Laird secoua la tête et s'excusa. « Pardonnez-moi, je ne suis pas habitué à ce genre de choses. Il n'y a pas lieu de s'inquiéter, Jacob. Il y avait d'étranges ambiguïtés dans vos tests mais, fondamentalement, vous êtes aussi sain que possible. Résolument positif et réaliste.
» Cependant, certaines choses me laissent perplexe. Je n'entrerai pas dans des détails qui pourraient vous inquiéter plus qu'ils n'en valent la peine, au cours de cette plongée. Mais je souhaiterais qu'Hélène et vous-même veniez me voir séparément dès votre retour. »
Jacob remercia le médecin et se dirigea en sa compagnie vers les ascenseurs, ainsi que Martine et LaRoque.
Loin au-dessus d'eux, le Pylône de Communications perçait le Dôme de Stase. Tout autour d'eux, derrière les hommes et les machines de la salle, les rochers boursouflés de Mercure étincelaient, ou bien brillaient sourdement. Le Soleil était une boule jaune incandescente au-dessus d'une chaîne de collines basses.
Quand l'ascenseur arriva, Martine et Laird pénétrèrent dans la cabine, mais Jacob en fut empêché par la pression de la main de LaRoque sur son bras ; la porte se referma, et ils restèrent seuls.
Pierre LaRoque murmura :
« Je veux ma caméra !
- Bien sûr, LaRoque. Le commandant deSilva a désarmé le paralyseur et vous pourrez la prendre quand vous voudrez, à présent que vous êtes dégagé de tout soupçon.
- Et l'enregistrement ?
- Je l'ai. Et je n'ai pas l'intention de le lâcher.
- Vous n'avez pas le droit...
- Laissez tomber, LaRoque, grogna Jacob. Pourquoi ne cessez-vous pas cette comédie, et n'accordez vous pas à d'autres que vous le bénéfice de l'intelligence! Je veux savoir pourquoi vous preniez des images soniques de l'Oscillateur de Stase sur le vaisseau de Jeffrey ! Et je veux aussi savoir qui vous a mis dans la tête que mon oncle s'y intéresserait!
- Je vous dois beaucoup, Demwa », dit LaRoque d'une voix lente.
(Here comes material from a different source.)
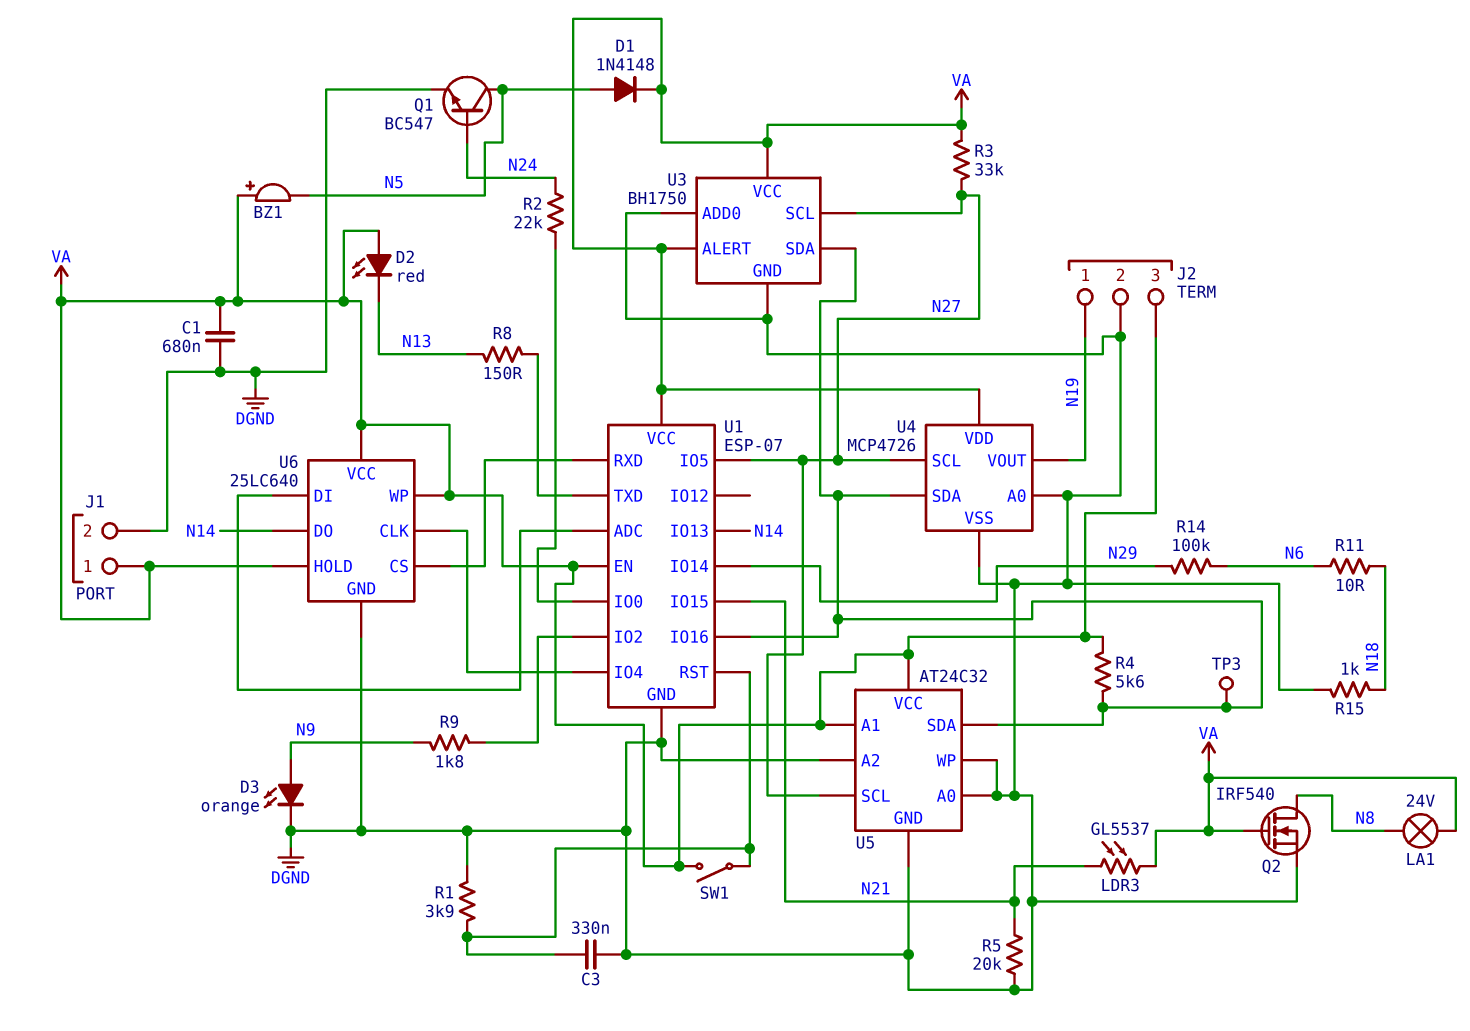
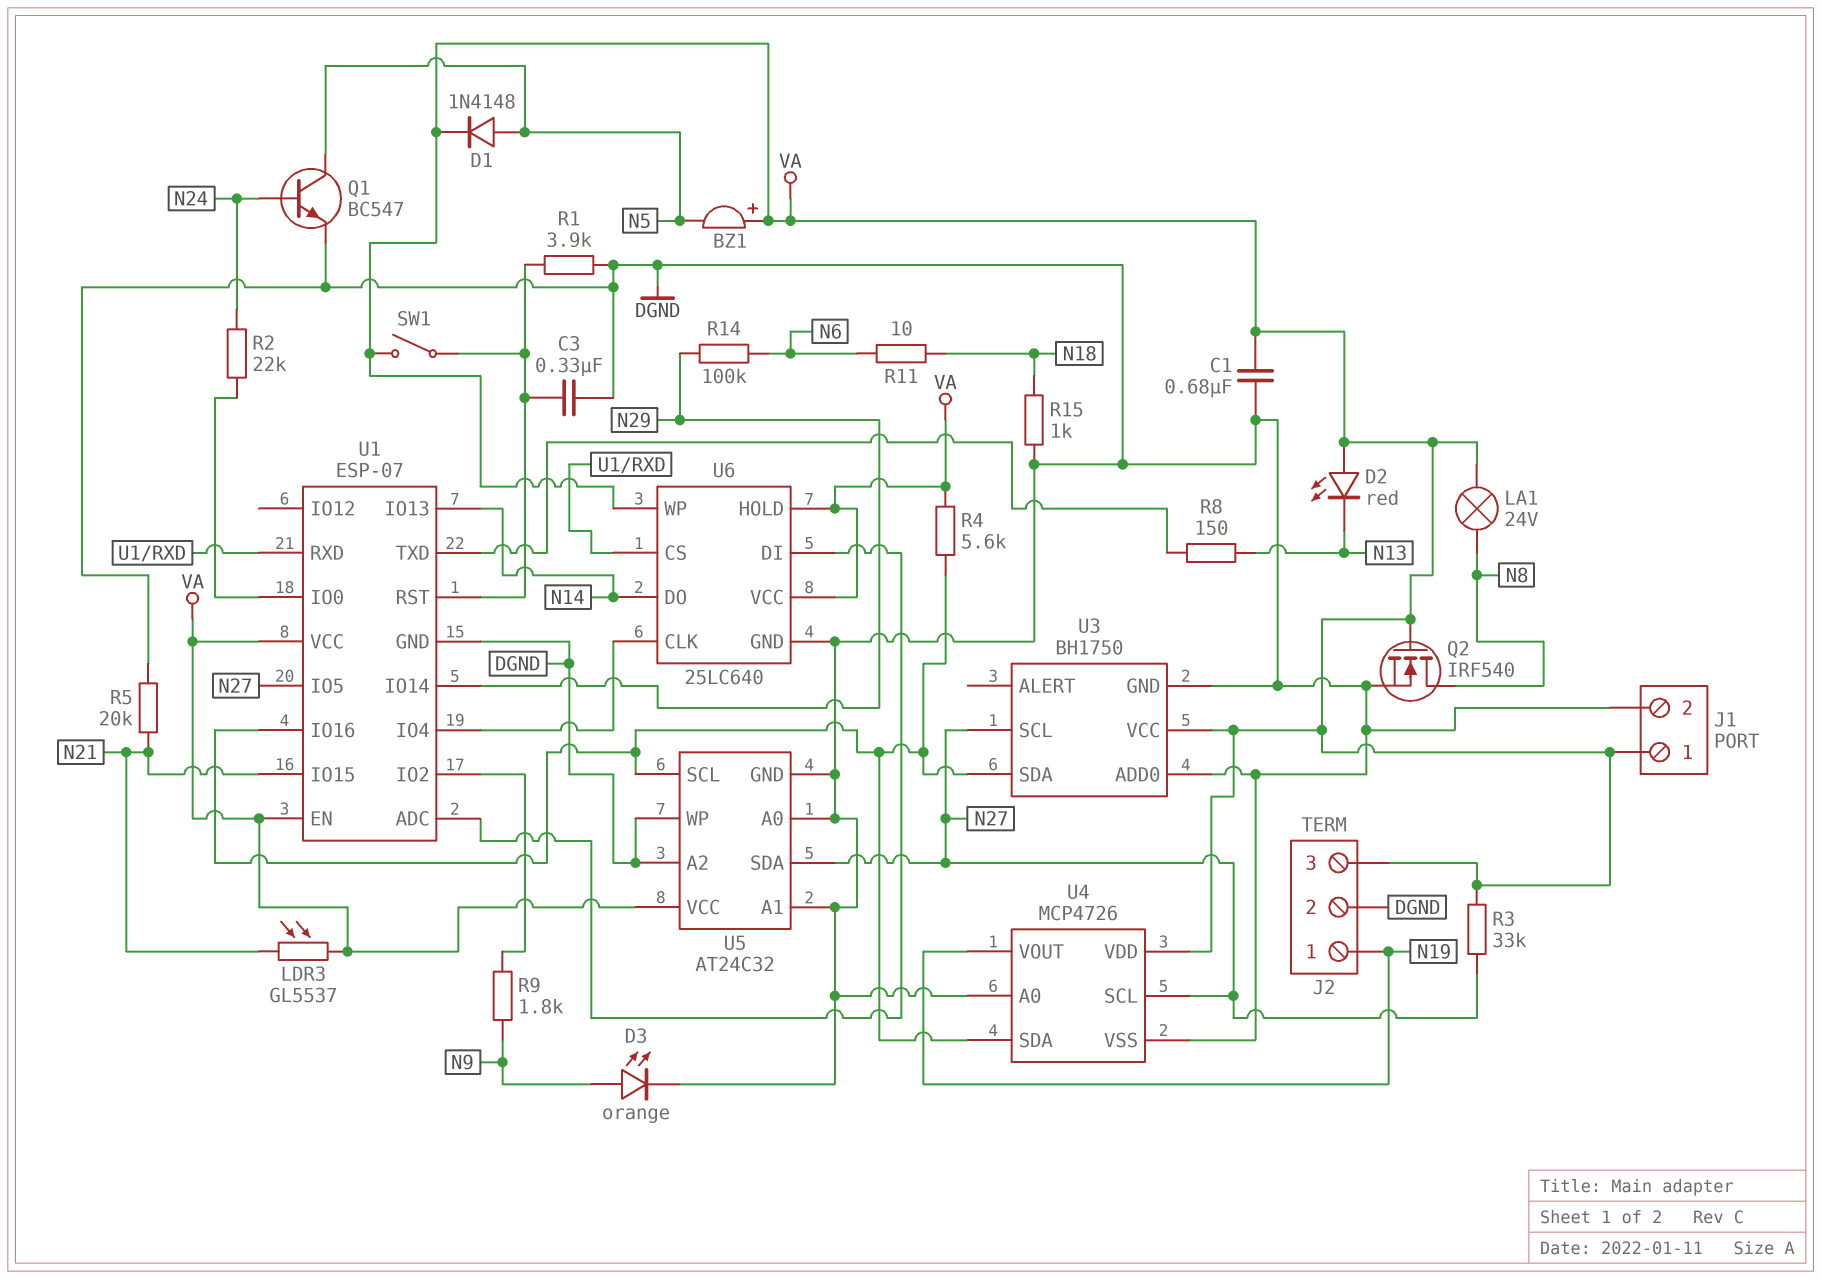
TP3: test point (U1/IO16) -> none
U3 pin ALERT: VA -> none
U5 pin A1: VA -> DGND
U5 pin SCL: N27 -> U1/IO16
U5 pin SDA: U1/IO16 -> N27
Son épais accent avait presque disparu. « Mais il faut que je sache si vos vues politiques sont identiques à celles de votre oncle, avant de vous répondre.
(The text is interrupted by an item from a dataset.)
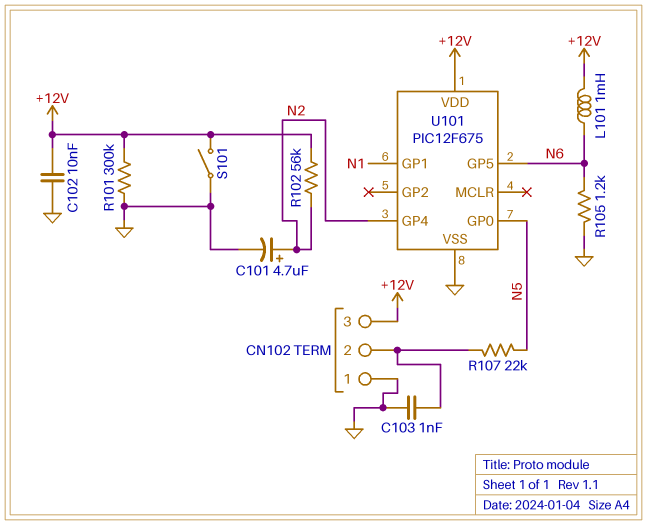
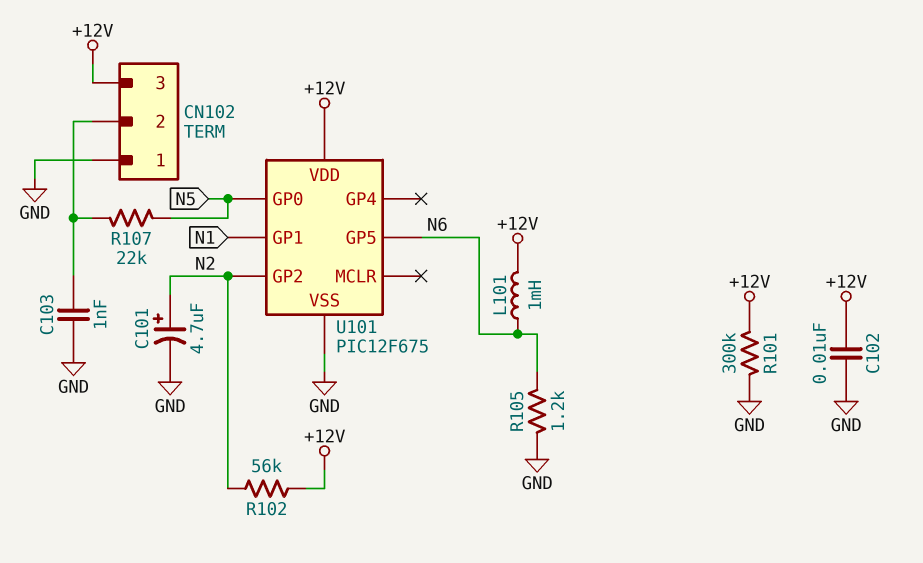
S101: switch (+12V, GND) -> none
U101 pin GP2: none -> N2
U101 pin GP4: N2 -> none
- Des oncles, j'en ai des tas, LaRoque. Oncle Jeremey fait partie de l'Assemblée Confédérale, mais je sais que vous ne travailleriez pas pour lui ! Oncle Juan est très attaché aux théories et encore plus à la légalité... je pencherais pour l'Oncle James, l'idiot de la famille. Oh, je suis d'accord avec lui sur un tas de choses, même certaines de celles que ma famille désapprouve. Mais s'il est impliqué dans une affaire d'espionnage, un complot quelconque, je ne vais certes pas contribuer à l'enfoncer davantage... surtout dans un complot aussi maladroit que le vôtre.
» Vous n'êtes peut-être ni un meurtrier ni un Surveillé, LaRoque, mais vous êtes un espion ! Le seul problème, c'est de deviner pour le compte de qui vous espionnez. Je mets ce mystère de côté jusqu'à mon retour sur Terre.
» À ce moment-là, peut-être, vous pourrez me rendre visite ; James et vous pourrez toujours essayer de me persuader de ne pas vous dénoncer. Cela vous paraît-il assez équitable ? »
LaRoque acquiesça sèchement.
« Je peux attendre, Demwa. Mais n'allez pas perdre ces enregistrements, hein ? J'ai vécu un enfer pour me les procurer. Je veux garder une chance de vous convaincre de me les rendre. »
Jacob regardait le Soleil.
« LaRoque, épargnez-moi vos gémissements. Vous n'êtes pas allé en Enfer... pas encore. »
Il tourna les talons et marcha vers l'ascenseur. Il lui restait assez de temps pour passer quelques heures sous la machine à dormir. Il ne voulait plus voir personne jusqu'à l'heure du départ.